Paradas obrigatórias para quem pensa e se interessa por ética e jornalismo:

– Homens são presença quase majoritária como fontes jornalísticas. As iniciativas Entreviste uma mulher e Entreviste um negro, da Think Olga e da jornalista Helaine Martins, buscam diversificar esse quadro: bit.ly/2gRqLc6.

– Completando seu primeiro ano de vida, a iniciativa de jornalismo independente Gênero e Número publica um texto em que discute por que sua bandeira está no campo da mídia, e não do ativismo: bit.ly/2eLjAxR.

– Confira uma entrevista com a professora Kathleen Culver, do Centro de Ética Jornalística da Universidade de Wisconsin-Madison (EUA), sobre os dilemas morais na cobertura do furacão Harvey, que atingiu atingiu a região de Houston, no Texas, ao final de agosto: bit.ly/2xinyJM. O Columbia Journalism Review também discute o assunto e questiona em quais momentos da apuração é pertinente que o repórter se envolva mais intensamente com a história que cobre: bit.ly/2xRWhL8.
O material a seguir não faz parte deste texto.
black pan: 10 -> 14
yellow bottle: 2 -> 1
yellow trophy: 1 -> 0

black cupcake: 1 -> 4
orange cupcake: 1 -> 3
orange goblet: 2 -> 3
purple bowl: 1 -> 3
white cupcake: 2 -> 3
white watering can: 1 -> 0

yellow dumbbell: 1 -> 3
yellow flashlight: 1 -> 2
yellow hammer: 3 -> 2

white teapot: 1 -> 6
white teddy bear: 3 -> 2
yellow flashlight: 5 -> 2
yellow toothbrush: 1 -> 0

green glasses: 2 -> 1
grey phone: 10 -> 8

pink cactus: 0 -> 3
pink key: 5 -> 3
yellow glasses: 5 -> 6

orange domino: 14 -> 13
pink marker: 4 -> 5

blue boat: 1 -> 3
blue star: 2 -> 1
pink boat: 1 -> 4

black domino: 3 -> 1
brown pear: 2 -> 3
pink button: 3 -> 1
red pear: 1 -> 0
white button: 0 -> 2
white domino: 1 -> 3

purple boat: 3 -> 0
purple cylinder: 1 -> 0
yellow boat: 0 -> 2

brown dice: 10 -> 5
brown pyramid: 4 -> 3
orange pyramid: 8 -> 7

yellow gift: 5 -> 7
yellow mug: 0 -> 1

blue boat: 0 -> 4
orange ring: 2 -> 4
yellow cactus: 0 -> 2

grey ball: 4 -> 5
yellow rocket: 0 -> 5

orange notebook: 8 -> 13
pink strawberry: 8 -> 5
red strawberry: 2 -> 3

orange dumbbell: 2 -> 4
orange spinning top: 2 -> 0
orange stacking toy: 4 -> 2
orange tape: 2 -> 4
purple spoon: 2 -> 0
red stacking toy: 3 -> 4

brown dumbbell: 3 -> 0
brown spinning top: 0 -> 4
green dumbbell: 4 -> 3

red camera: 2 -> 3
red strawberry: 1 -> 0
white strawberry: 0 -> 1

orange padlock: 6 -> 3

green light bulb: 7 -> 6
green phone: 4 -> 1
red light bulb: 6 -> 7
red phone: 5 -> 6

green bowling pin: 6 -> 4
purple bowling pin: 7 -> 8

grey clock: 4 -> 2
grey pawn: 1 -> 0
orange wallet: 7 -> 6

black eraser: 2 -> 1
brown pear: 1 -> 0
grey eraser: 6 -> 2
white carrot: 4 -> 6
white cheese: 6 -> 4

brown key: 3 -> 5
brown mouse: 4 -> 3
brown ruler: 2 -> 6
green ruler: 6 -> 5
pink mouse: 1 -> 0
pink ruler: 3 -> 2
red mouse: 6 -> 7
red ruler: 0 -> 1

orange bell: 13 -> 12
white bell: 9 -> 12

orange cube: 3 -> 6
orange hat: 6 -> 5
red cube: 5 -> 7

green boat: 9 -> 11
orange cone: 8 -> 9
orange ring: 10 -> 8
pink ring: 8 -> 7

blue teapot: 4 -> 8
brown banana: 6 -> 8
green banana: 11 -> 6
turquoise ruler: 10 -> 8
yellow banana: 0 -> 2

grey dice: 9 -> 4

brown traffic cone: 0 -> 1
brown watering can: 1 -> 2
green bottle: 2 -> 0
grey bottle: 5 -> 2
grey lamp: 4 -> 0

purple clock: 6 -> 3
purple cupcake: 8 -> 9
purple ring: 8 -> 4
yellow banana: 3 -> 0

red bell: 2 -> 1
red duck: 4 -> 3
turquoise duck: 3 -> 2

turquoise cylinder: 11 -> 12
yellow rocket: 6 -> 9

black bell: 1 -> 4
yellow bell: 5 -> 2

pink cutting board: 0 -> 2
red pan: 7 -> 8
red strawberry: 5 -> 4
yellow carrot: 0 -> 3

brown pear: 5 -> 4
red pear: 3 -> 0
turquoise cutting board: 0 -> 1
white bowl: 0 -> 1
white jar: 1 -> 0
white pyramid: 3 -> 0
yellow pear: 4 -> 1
– Após publicar matéria sobre um fotógrafo brasileiro da ONU, BBC Brasil continua investigando o caso e descobre se tratar de uma história falsa: bbc.in/2wNxzxV.

– Evitar especulações que não podem ser verificadas, não utilizar estereótipos na linguagem e respeitar a privacidade das fontes são algumas das dicas da pesquisadora Emma Wilson para jornalistas que cobrem saúde mental: bit.ly/2vS8wKe.

– A chave para o futuro do jornalismo está no digital, mas condicionada por ideais éticos que dão consistência e valor à tecnologia, afirma Javier Darío Restrepo, diretor do Consultório Ético da FNPI. Recentemente, o professor proferiu uma palestra sobre financinamento de iniciativas jornalísticas, crise dos veículos e ética. Assista: bit.ly/2gOC6pC.

– 5 dicas para refletir sobre questões éticas ao praticar jornalismo de dados: bit.ly/2wUbZIl.